Il governo Meloni deve continuare a mantenere il rigore nei conti pubblici, ma è venuto il momento di aumentare i salari per rimediare ai danni che l’inflazione ha lasciato nelle tasche delle famiglie italiane. Sono questi i due messaggi chiave lanciati ieri dal governatore di Bankitalia Fabio Panetta al suo debutto dal palco del Forex.
La congiuntura globale continua a essere “fiacca” e l’atteso taglio dei tassi da parte della Bce “si sta rapidamente avvicinando”, ha assicurato il banchiere centrale a Genova per la trentesima kermesse annuale degli operatori dei mercati finanziari. Dove ha invitato a porre sui due piatti della bilancia “benefici e controindicazioni” di un taglio tempestivo al costo del denaro rispetto all’alternativa di un “allentamento tardivo e aggressivo” che potrebbe accrescere l’instabilità delle Borse.
Nel ovattato linguaggio dei banchieri centrali equivale a un chiaro messaggio ai falchi del rigore tedeschi e ai Paesi cosiddetti “frugali” che stanno cercando da tempo di condizionare ancora Christine Lagarde, così da ritardare la discesa dei tassi dall’attuale massimo storico del 4,5 percento. Falchi di cui Panetta conosce bene gli umori essendo a stato a lungo nel direttivo della Bce, prima di trasferirsi in via Nazionale.
La principale novità, tuttavia, è un’altra e si riferisce appunto alla necessità di ristorare gli stipendi oggi ancora profondamente martoriati dalla corsa dei prezzi, avviando una seria riflessione sul tabù della “moderazione salariale” .
La probabilità che il rafforzamento degli stipendi si traduca in una rincorsa salari-prezzi è infatti “esigua”, ha scandito il banchiere centrale. Anzi il recupero del potere d’acquisto è da ritenersi “fisiologico”, ha proseguito Panetta anche allo scopo di sostenere i consumi e la ripresa del Pil.
Insomma, Panetta ha smontato, sulla base dei modelli economici di Bankitalia, l’idea che mettere più soldi nelle tasche delle famiglie equivalga a gonfiare l’inflazione. E con questo ha segnato una netta cesura rispetto al suo predecessore a Palazzo Koch, Ignazio Visco, che invece aveva più volte sostenuto l’inverso.
Fissato il nuovo principio, resta da capire come agire per metterlo in pratica. Visto che, secondo alcune stime, i salari reali degli italiani continueranno a viaggiare in perdita rispetto all’inflazione almeno fino al 2026: solo lo scorso anno i prezzi sono aumentati in media del 5,6% e dell’8% nel 2022.
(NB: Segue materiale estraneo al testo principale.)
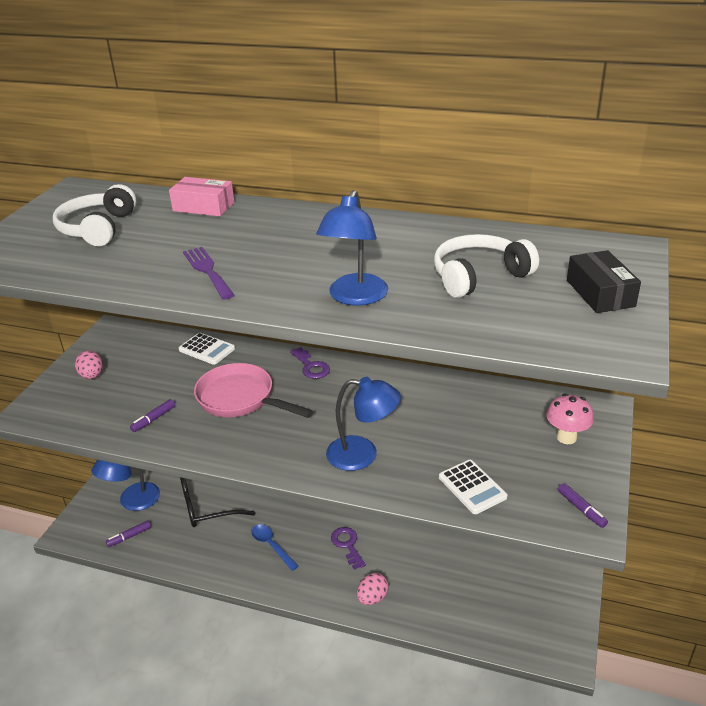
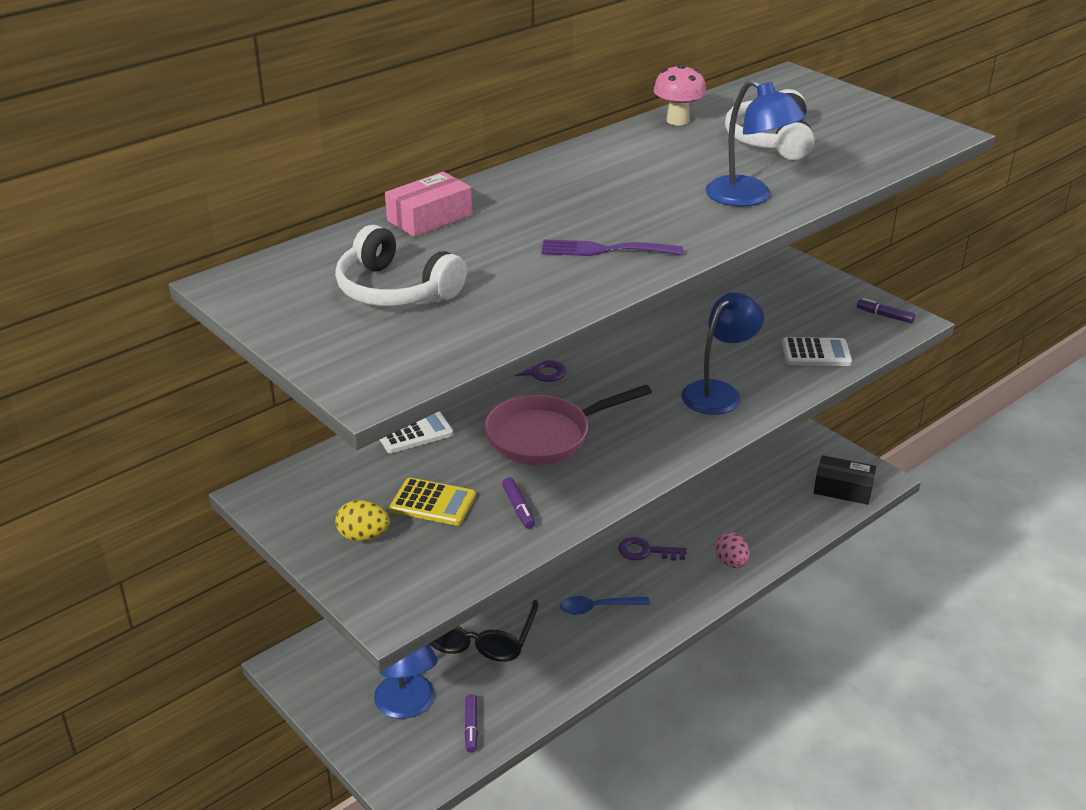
camera: 60 degrees left, 0 degrees up
(92, 376) = (363, 536): pink egg -> yellow egg
(138, 386) = (433, 503): none -> yellow calculator
(566, 437) = (792, 285): pink mushroom -> pink mushroom (678, 120)
(581, 509) = (885, 316): purple marker -> purple marker turned 150 degrees counterclockwise
(600, 293) = (850, 111): black box -> black box (843, 489)

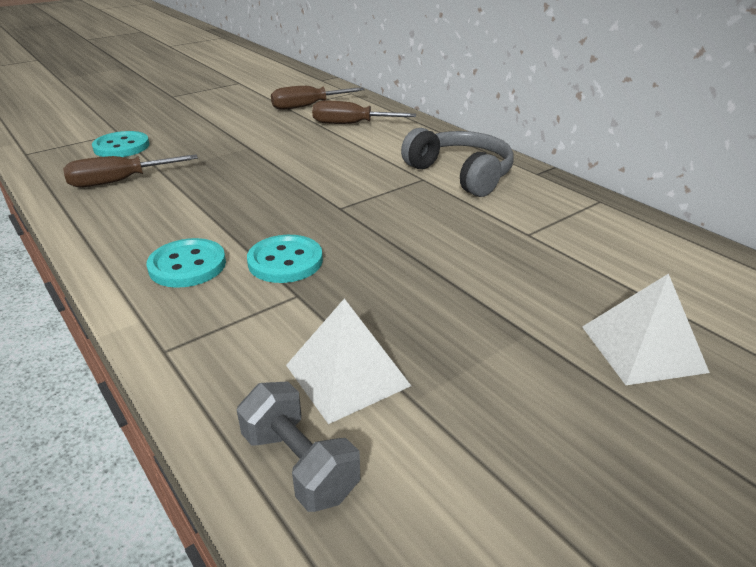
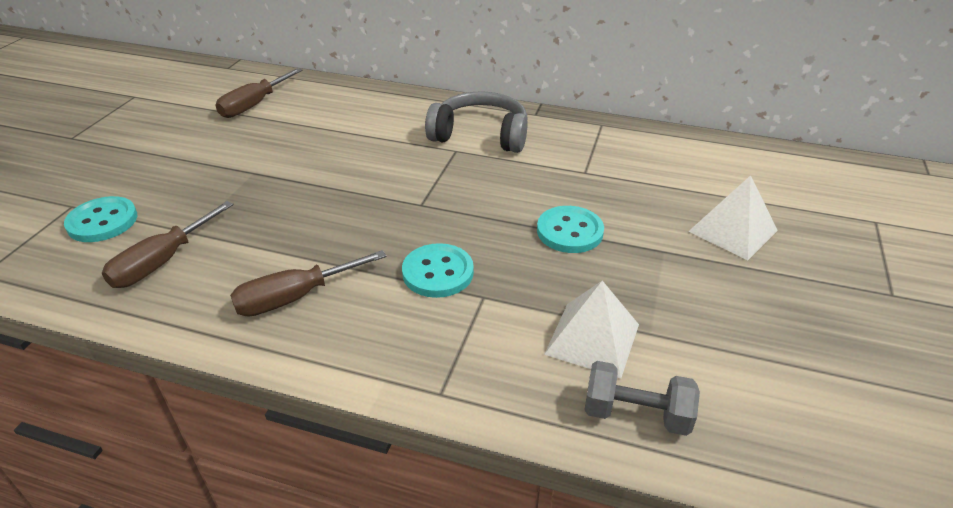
camera: 35 degrees left, 5 degrees up
(187, 265) = (359, 314): turquoise button -> turquoise button (569, 231)
(351, 124) = (324, 113): brown screwdriver -> brown screwdriver (295, 297)

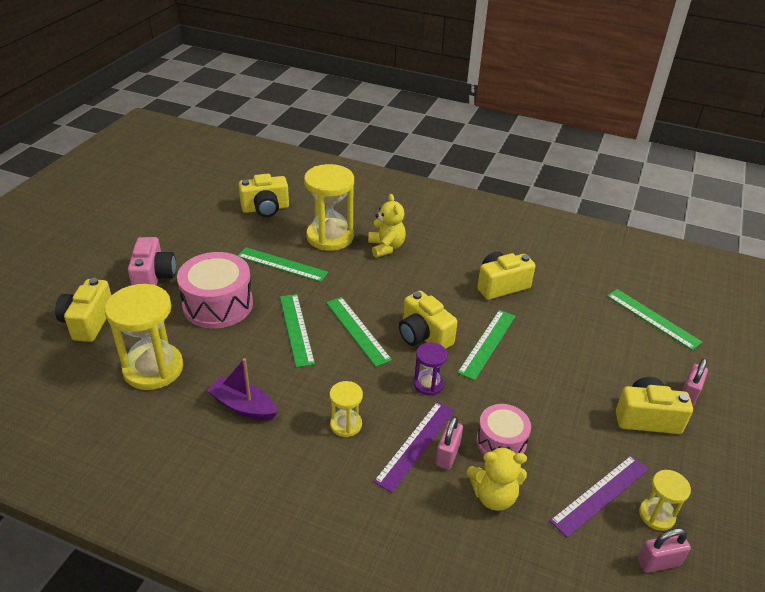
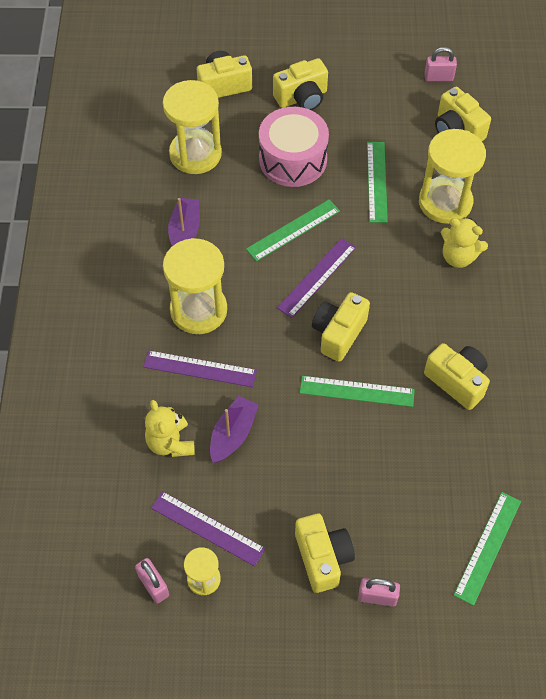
camera: 70 degrees right, 20 degrees up
(154, 277) = (302, 98): pink camera -> yellow camera
(346, 424) = (198, 310): yellow hourglass -> yellow hourglass, size x1.96
(357, 330) = (317, 277): green ruler -> purple ruler
(386, 247) = (458, 257): yellow teddy bear -> yellow teddy bear turned 60 degrees clockwise
(428, 384) = (275, 357): purple hourglass -> none
(447, 455) = (199, 396): pink padlock -> pink padlock (438, 77)
(501, 442) = (233, 434): pink drum -> purple boat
Tanto che sono sempre più i consumatori costretti a preferire e a mettere in tavola i più economici prodotti no logo dei supermercati. Di certo, dopo il record sul fronte dell’occupazione raggiunto nel 2023 grazie ai 456mila nuovi posti di lavoro in gran parte a tempo indeterminato, bisognerà mettere mano ai tanti contratti di categoria ancora scaduti.
Il Pubblico Impiego lo ha già fatto e lo stesso i bancari, che hanno strappato aumenti da record grazie alla forza dei sindacati di categoria mentre la Cgil di Landini andava in piazza. Ora è il turno delle imprese del made in Italy rinnovare i contratti di lavoro nazionali. Al centro non potrà che esserci un aumento della produttività. Fattore indispensabile quest’ultimo per poter aumentare gli stipendi.
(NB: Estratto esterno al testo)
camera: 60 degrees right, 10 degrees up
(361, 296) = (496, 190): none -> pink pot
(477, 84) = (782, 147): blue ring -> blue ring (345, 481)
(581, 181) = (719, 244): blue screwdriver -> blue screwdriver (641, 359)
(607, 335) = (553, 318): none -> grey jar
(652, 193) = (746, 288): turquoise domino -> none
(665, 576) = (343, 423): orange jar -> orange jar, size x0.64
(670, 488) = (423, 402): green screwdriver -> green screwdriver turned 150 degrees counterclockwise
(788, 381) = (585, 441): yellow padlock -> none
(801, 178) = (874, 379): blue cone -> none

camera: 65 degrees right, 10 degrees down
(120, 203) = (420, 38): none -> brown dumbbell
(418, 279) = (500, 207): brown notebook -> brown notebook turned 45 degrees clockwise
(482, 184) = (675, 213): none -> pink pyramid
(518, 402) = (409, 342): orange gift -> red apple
Auspicabili inoltre una maggiore flessibilità negli integrativi aziendali e molta più attenzione a premiare il merito. Il tutto in attesa di una vera riforma fiscale che lasci più soldi nelle tasche della classe media ora falcidiata da un peso impositivo che non ha pari.
Per approfondire leggi anche: la trappola nascosta nella rimodulazione dell’Irpef e del cuneo fiscale per i redditi fino a 35mila euro introdotta dall’ultima Legge di Bilancio. Qui, invece, ecco i prodotti su cui prendiamo la stangata per il salasso dell’inflazione.
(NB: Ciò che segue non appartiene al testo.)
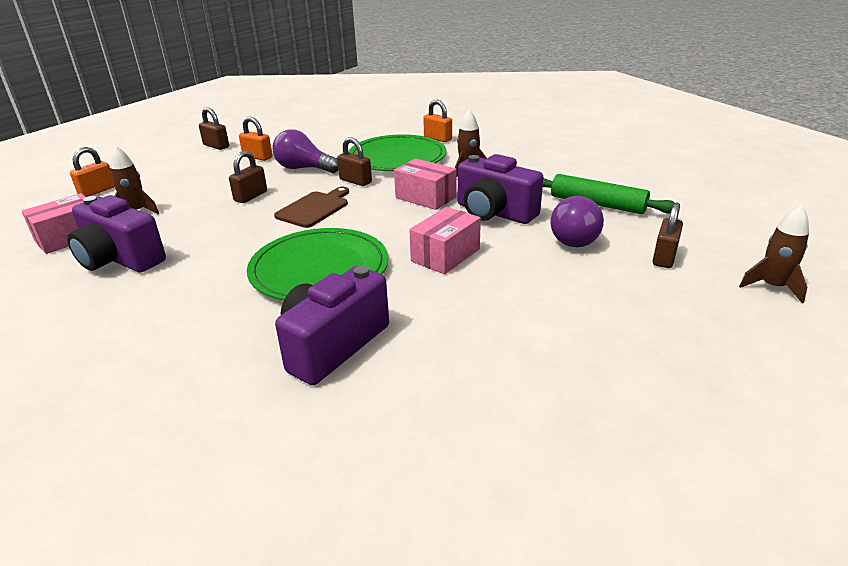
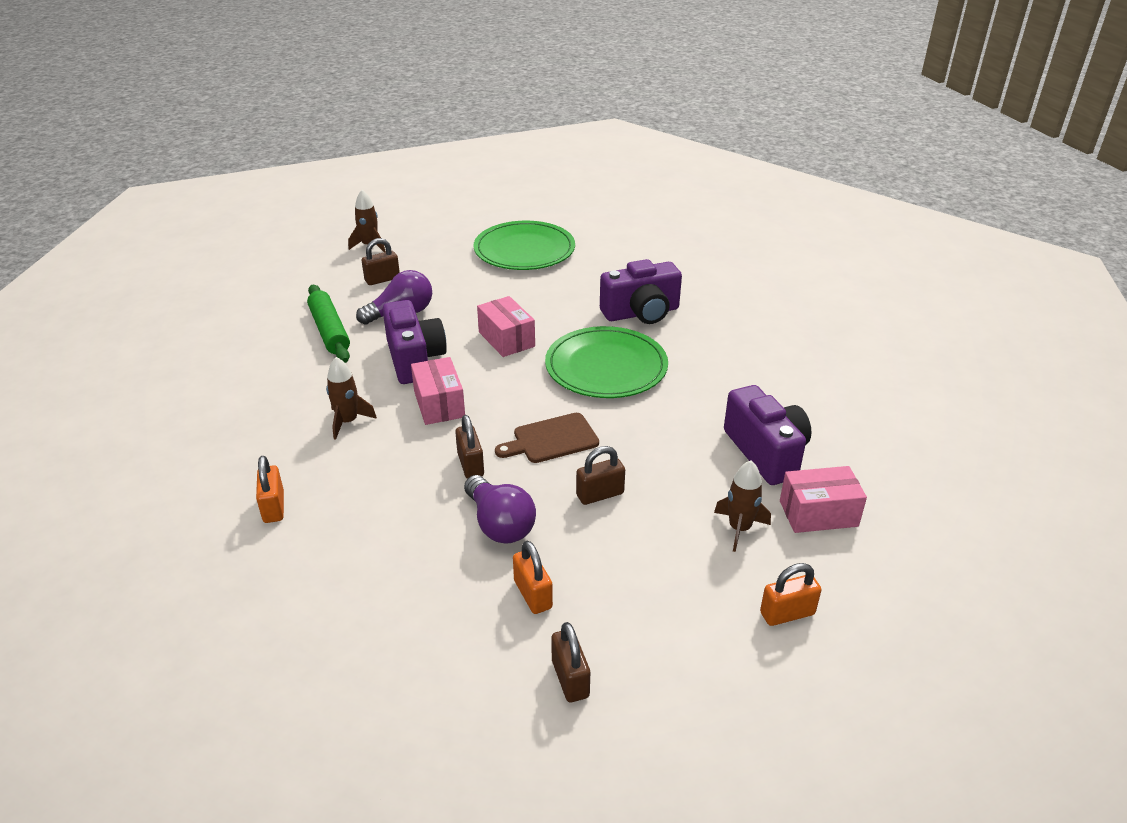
camera: 145 degrees left, 5 degrees up
(397, 157) = (375, 488): green plate -> green plate (524, 250)
(445, 255) = (506, 339): pink box -> pink box turned 75 degrees clockwise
Così da poter davvero spingere i consumi. Con un benefico effetto di trascinamento sia sulla produzione sia sugli utili delle aziende. Quindi in definitiva a tutto beneficio del Pil e del suo rapporto con il deficit e il debito pubblico nell’ambito del nuovo Patto di Stabilità appena licenziato dall’Europarlamento.